有価証券報告書を見る際に気を付けること【就活】
有価証券報告書を見る際に、気を付けておくべきことは3つあります。
- 上場企業以外のは有価証券報告書は見ることができない
- ホールディングスの有価証券報告書は見なくていい
- ポイント以外は見る必要はない
1つ目は、上場企業以外は有価証券報告書を見ることができない点です。非上場の場合は、官報などの公開情報から情報収集していく必要があります。
2つ目は、ホールディングス(持ち株会社)の有価証券報告書は見なくていい点です。なぜなら、ホールディングスは、子会社の株を有しているだけの会社なので、企業の実態が分からないからです。

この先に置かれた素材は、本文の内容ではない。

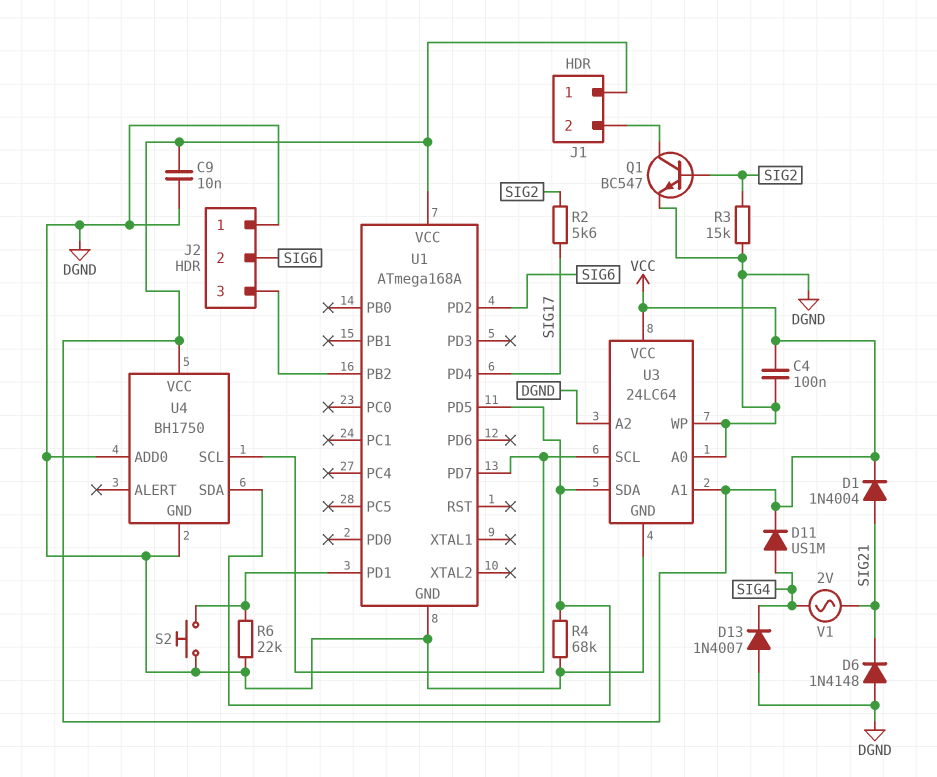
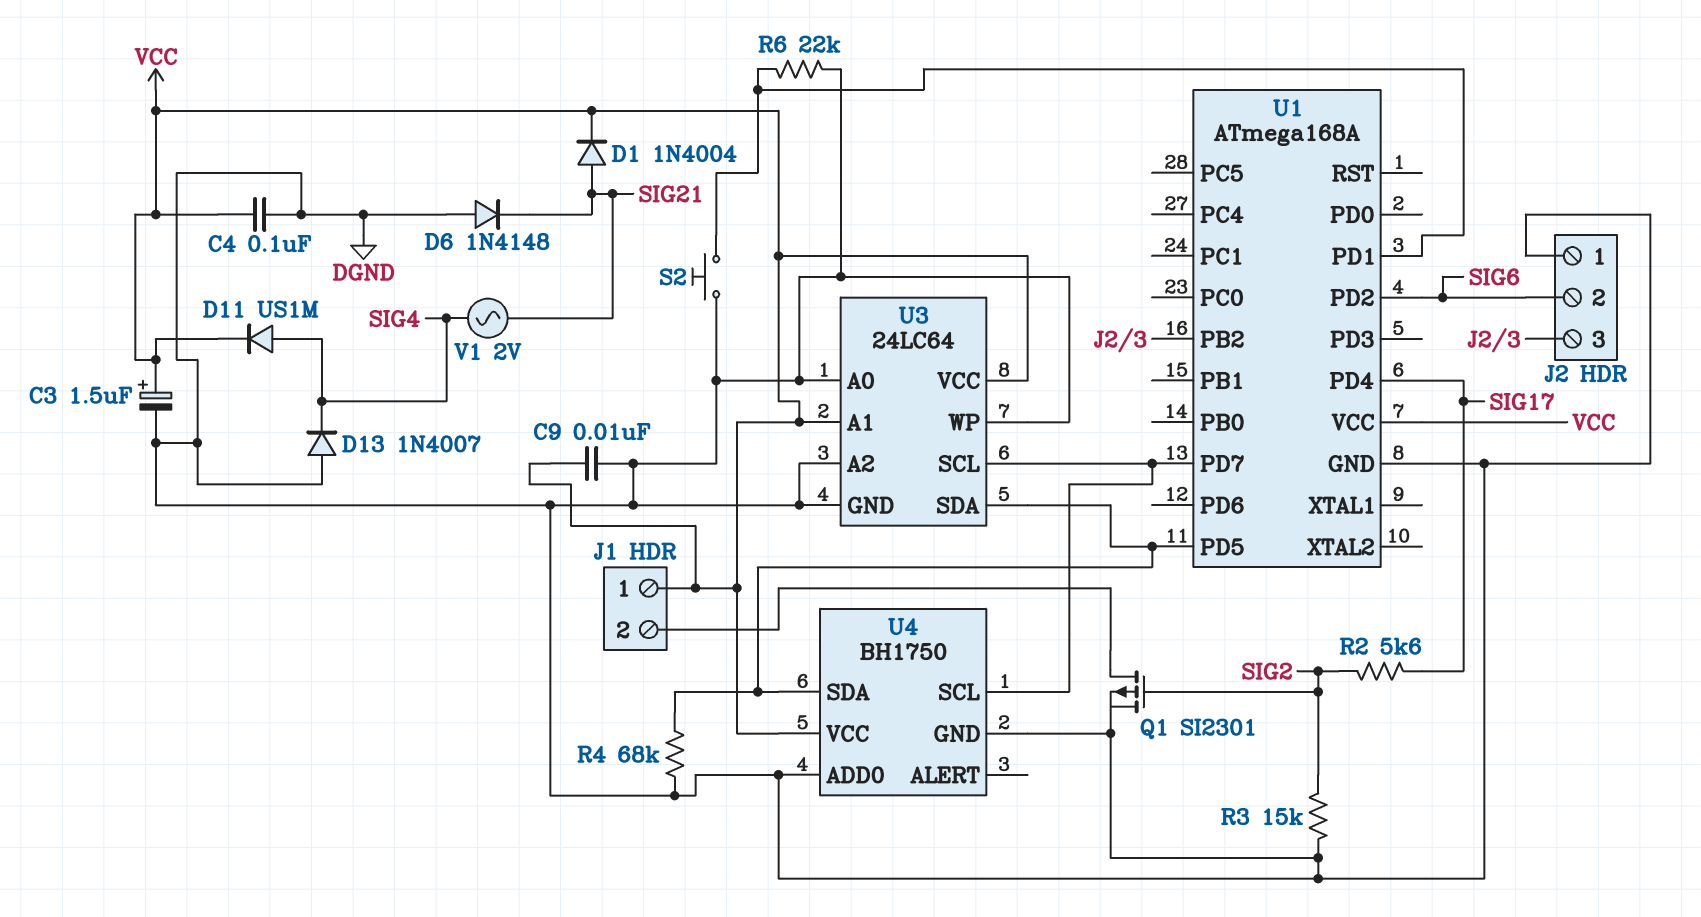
C3: none -> 1.5uF (plus VCC, minus DGND)
Q1: NPN BC547 (B SIG2, C J1/2, E DGND) -> PMOS SI2301 (G SIG2, D J1/2, S DGND)

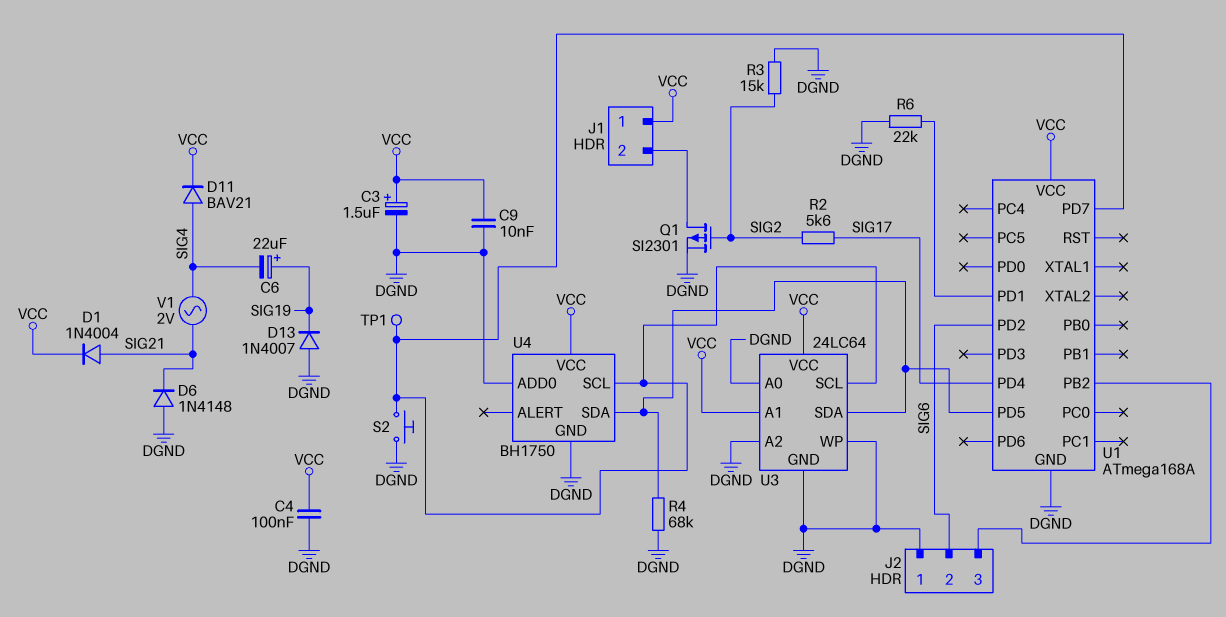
C6: none -> 22uF (plus SIG19, minus SIG4)
D11: diode US1M (A SIG4, K VCC) -> diode BAV21 (A SIG4, K VCC)
D13: diode 1N4007 (A DGND, K SIG4) -> diode 1N4007 (A DGND, K SIG19)
S2: button (DGND, U1/PD1) -> button (DGND, U1/PD7)
TP1: none -> test point (U1/PD7)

3つ目は、紹介したポイント以外は見なくていい点です。すみずみまで見ても、就活では知らなくていい情報ばかりです。時間は有限なので、大切にしていきましょう。
有価証券報告書は3年分見よう【就活】
有価証券報告書1年だけでも情報はたくさん得られますが、余裕があれば3年分を見るといいです。
なぜなら、1年分だけだと「課題をどう解決したか」、「売上はどう変化したのか」がわからないからです。
有価証券報告書を全部を見るのではなく、売上と業績の状況だけをチェックしましょう。売上の増減や業界全体の3年間の動きと企業の3年間の取り組みを見ることができます。
有価証券報告書を3年分見れば、業界全体の動きがわかります。業界研究にも使えるので、時間があれば3年分有価証券報告書を見ましょう。
まとめ
有価証券報告書を就活生が見るべき理由は「企業がどんな事をやっていて、どういった課題を取り組んでいるのか」をまとめて知ることができるところにあります。
「事業内容」「売上」「課題」の3つは必ず確認して、3つの内容を分析することをおすすめします。
- 事業内容は「何を・だれ・どのように」の視点で分析を行います。
- 売上は「営業利益率」を他社と比較して、利益が出ているか確認しましょう。
- 課題は「業績の状況」を確認して、自分が企業に提供できるスキルを考えましょう。
金融庁の「EDINET」:有価証券報告書をまとめて見れるサイトです。